3 ½ cups (420 grams) all-purpose unbleached flour
3 TBSP sugar
1 TBSP baking powder
½ tsp baking soda
1 tsp pink Himalayan salt
1 cup kefir or buttermilk
1 large egg (60 grams)
2 tsp vanilla extract
½ cup (112 grams) cold butter (leave in refrigerator until needed)
Additional: 2 tsp cold kefir or buttermilk + 2 tsp sugar for brushing tops of the biscuits
Directions: (Refer to photo collage above for clarification)
Stir together the dry ingredients. Set aside.
Whisk together the wet ingredients, until blended. Set aside.
Remove the butter from the refrigerator and grate on a coarse shredder. Quickly add to the dry ingredients and stir together with a large fork. Mixture will be evenly crumbly, which is what you want to create a flaky, tender crumb.

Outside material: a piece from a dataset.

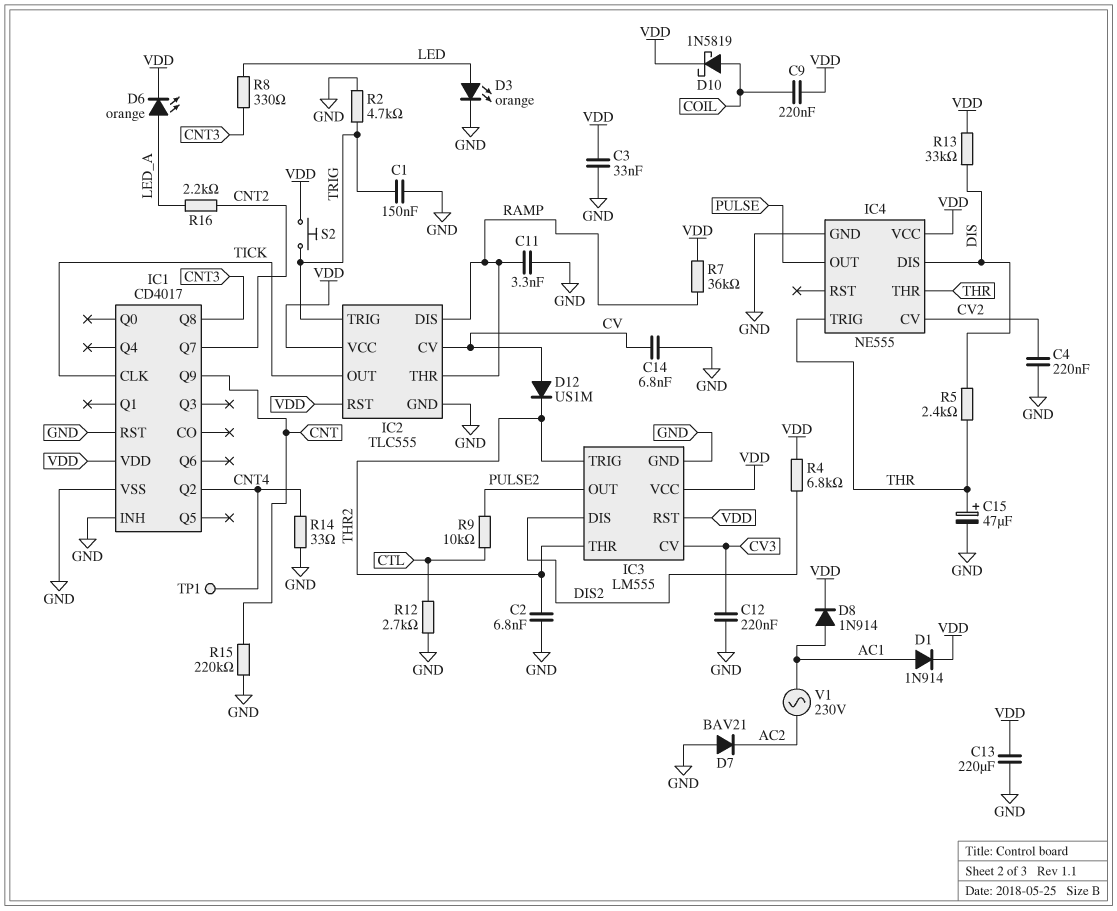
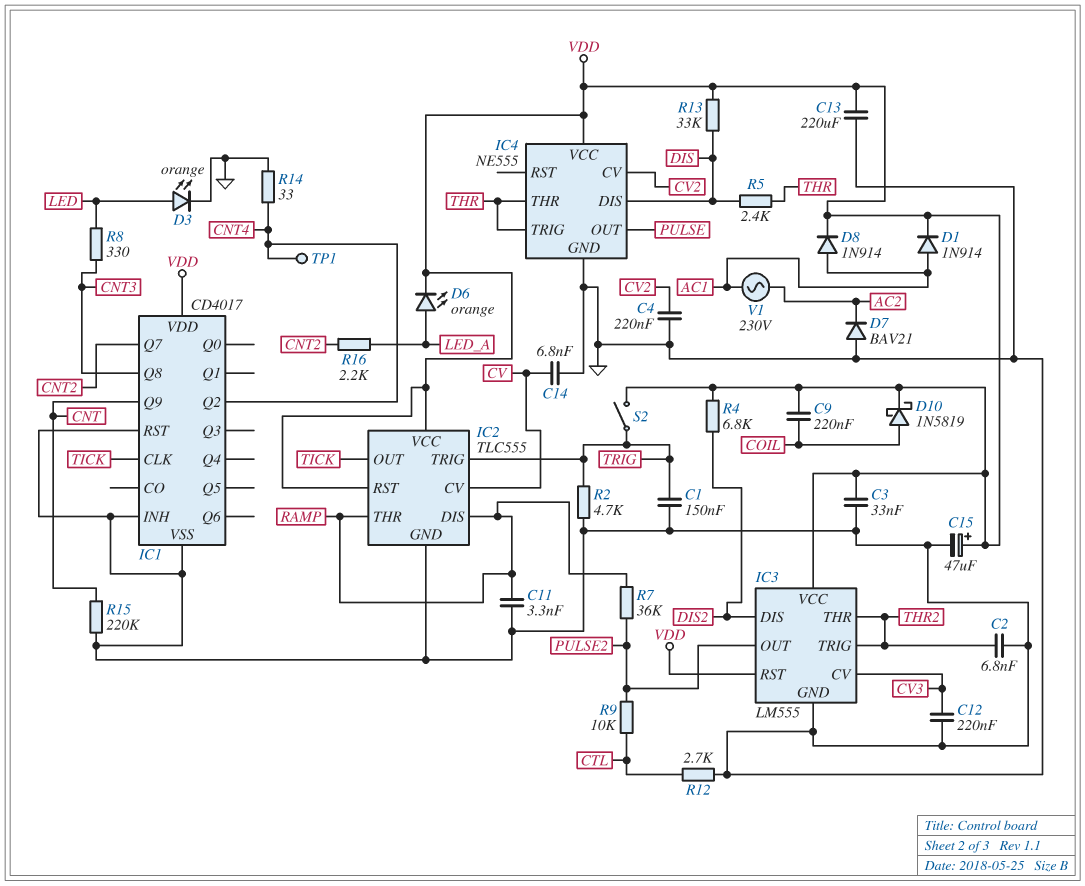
C15: 47uF (plus THR, minus GND) -> 47uF (plus VDD, minus GND)
D12: diode US1M (A CV, K THR2) -> none
R7: 36k (RAMP, VDD) -> 36k (PULSE2, RAMP)
S2: button (TRIG, VDD) -> switch (TRIG, VDD)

Add the liquid ingredients all at once, stirring with the large fork until blended. Continue to mix the dough until it forms a ball. Knead the dough 3-4 times, so that the flour is now evenly distributed and the sides of the bowl are clean. Form into a somewhat smooth ball and place in a covered bowl. Let sit for 10 minutes.
Roll on a lightly covered board or pastry mat to ½” – ¾” thick. Cut with a sharp-edged biscuit cutter, as this will help biscuits to have a better rise. Place on a baking stone and bake in preheated 425° oven for 10-12 minutes. Allow to cool, then split open and fill with a generous spoonful of strawberries, and top with freshly whipped cream. You can also serve these open-faced and serve twice as many people, but you will want to use 2 quarts of strawberries and 2 cups heavy cream.
Strawberries: (Double these ingredients if shortcakes are served open-faced.)
1 quart hulled berries, sliced
3 TBSP sugar
Slice the berries, mash slightly, if desired. Sprinkle with sugar and gently stir. Allow to rest 30 minutes before spooning onto the shortcake.
1 cup heavy cream
1 TBSP powdered sugar or maple syrup
½ tsp vanilla extract
Using the Pampered Chef Whipped Cream Maker, “plunge” the mixture for about 15-30 plunges. It will thicken and whip immediately. Don’t overdo, or you will have butter! Top the berries with a generous dollop of whipped cream.
In the case of leftover whipped cream, remove the plunger and put the cap on the container; store in refrigerator for up to 1 week.
Desserts....super yummy, when made with real food!